Allons donc ! murmura-t-il, c'est une plaisanterie !
Elle est trop laide.
Le fait est qu'elle n'a rien de beau, dit Mouret, n'osant la défendre,
bien que touché encore de son extase en bas, devant l'étalage.
Mais on apportait le registre, et Mme Aurélie revint vers Denise.
Celle-ci ne faisait décidément pas une bonne impression.
Elle était très propre, dans sa mince robe de laine noire ;
on ne s'arrêtait pas à cette pauvreté de la mise,
car on fournissait l'uniforme, la robe de soie réglementaire ;
seulement, elle paraissait bien chétive et elle avait le visage
triste. Sans exiger des filles belles, on les voulait agréables,
pour la vente. Et, sous les regards de ces dames et de ces messieurs,
qui l'étudiaient, qui la pesaient, comme une jument que des paysans
marchandent à la foire, Denise achevait de perdre contenance.
Votre nom ? demanda la première, la plume à
la main prête à écrire sur le bout d'un comptoir.
Denise Baudu, madame.
Votre âge ?
Vingt ans et quatre mois.
Et elle répéta, en se hasardant à lever les yeux
sur Mouret, sur ce prétendu chef de rayon quelle rencontrait toujours,
et dont la présence la troublait :
je n'en ai pas l'air, mais je suis très solide.
On sourit. Bourdoncle regardait ses ongles avec impatience. La phrase
d'ailleurs tomba au milieu d'un silence décourageant.
Dans quelle maison avez-vous été à Paris ?
reprit la première.
Mais, madame, j'arrive de Valognes.
Ce fut un nouveau désastre. D'ordinaire, le Bonheur des Dames exigeait
de ses vendeuses un stage d'un an dans une des petites maisons de Paris.

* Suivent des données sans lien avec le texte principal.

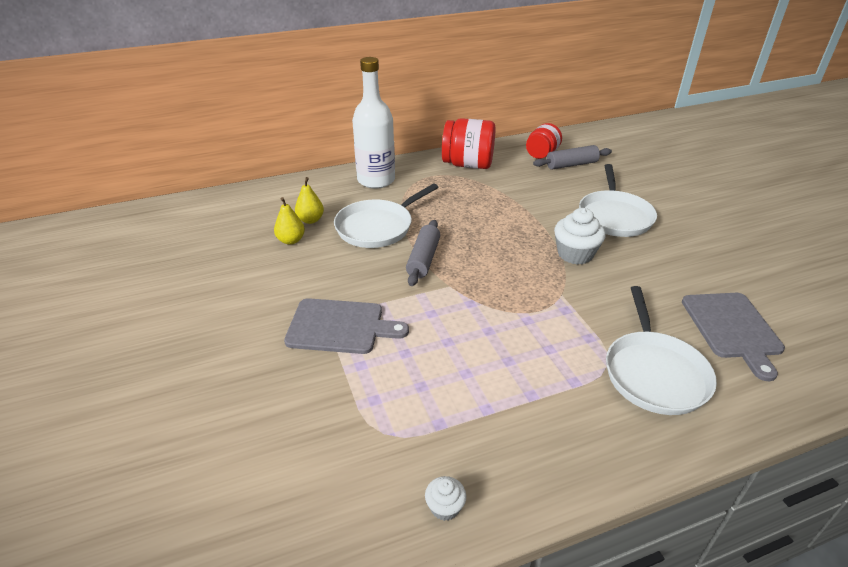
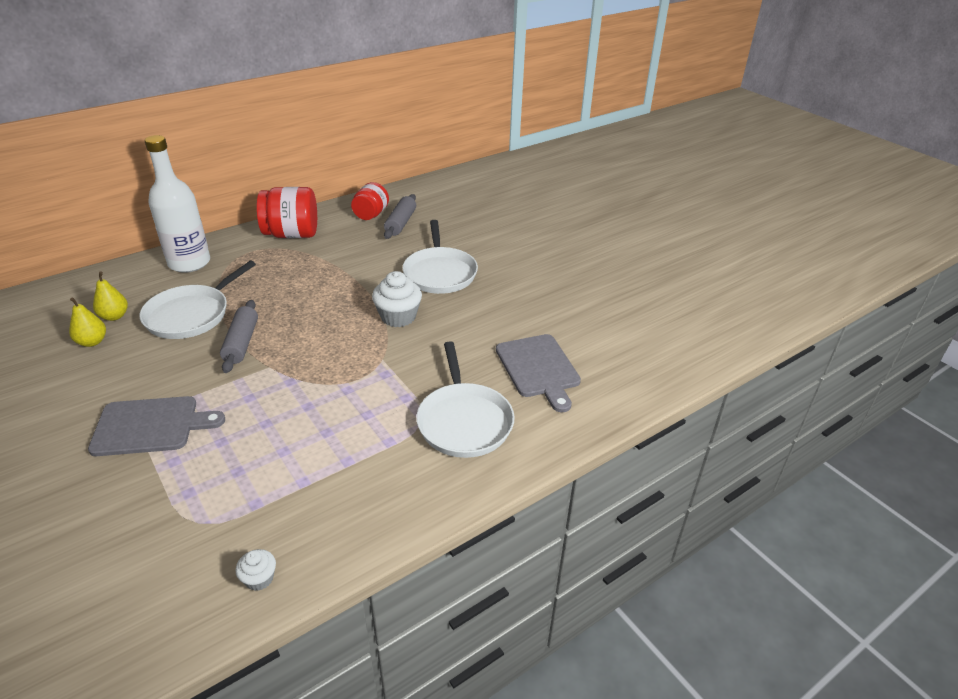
camera: 15 degrees left, 0 degrees up
(571, 165) = (401, 223): grey rolling pin -> grey rolling pin turned 45 degrees counterclockwise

Denise alors désespéra ; et, sans la pensée
des enfants, elle serait partie pour mettre fin à cet interrogatoire
inutile.
Où étiez-vous à Valognes ?
Chez Cornaille.
Je le connais, bonne maison, laissa échapper Mouret. Jamais
d'habitude il n'intervenait dans cet embauchage des employés, les
chefs de rayon ayant la responsabilité de leur personnel. Mais,
avec son sens délicat de la femme, il sentait chez cette jeune
fille un charme caché, une force de grâce et de tendresse,
ignorée d'elle-même. La bonne renommée de la maison
de début était d'un grand poids ; souvent, elle décidait
de l' acceptation. Madame Aurélie continua d'une voix plus douce :
Et pourquoi êtes-vous sortie de chez Cornaille ?
Des raisons de famille, répondit Denise en rougissant. Nous
avons perdu nos parents, j'ai dû suivre mes frères... D'ailleurs,
voici un certificat.
Il était excellent. Elle recommençait à espérer,
quand une dernière question la gêna.
Avez-vous d'autres références à Paris ?
Où demeurez-vous ?
Chez mon oncle, murmura-t-elle:, hésitant à le nommer,
craignant qu'on ne voulût jamais de la nièce d'un concurrent.
Chez mon oncle Baudu, là, en face.
Du coup, Mouret intervint une seconde fois.
Comment, vous êtes la nièce de Baudu !... est-ce
que c'est Baudu qui vous envoie ?
Oh ! non, monsieur !
Et elle ne put s'empêcher de rire, tant l'idée lui parut
singulière. Ce fut une transfiguration. Elle restait rose, et le
sourire, sur sa bouche un peu grande, était comme un épanouissement
du visage entier. Ses yeux gris prirent une flamme tendre, ses joues se
creusèrent d'adorables fossettes, ses pâles cheveux eux-mêmes
semblèrent voler, dans la gaieté bonne et courageuse de
tout son être.
Mais elle est jolie ! dit tout bas Mouret à Bourdoncle.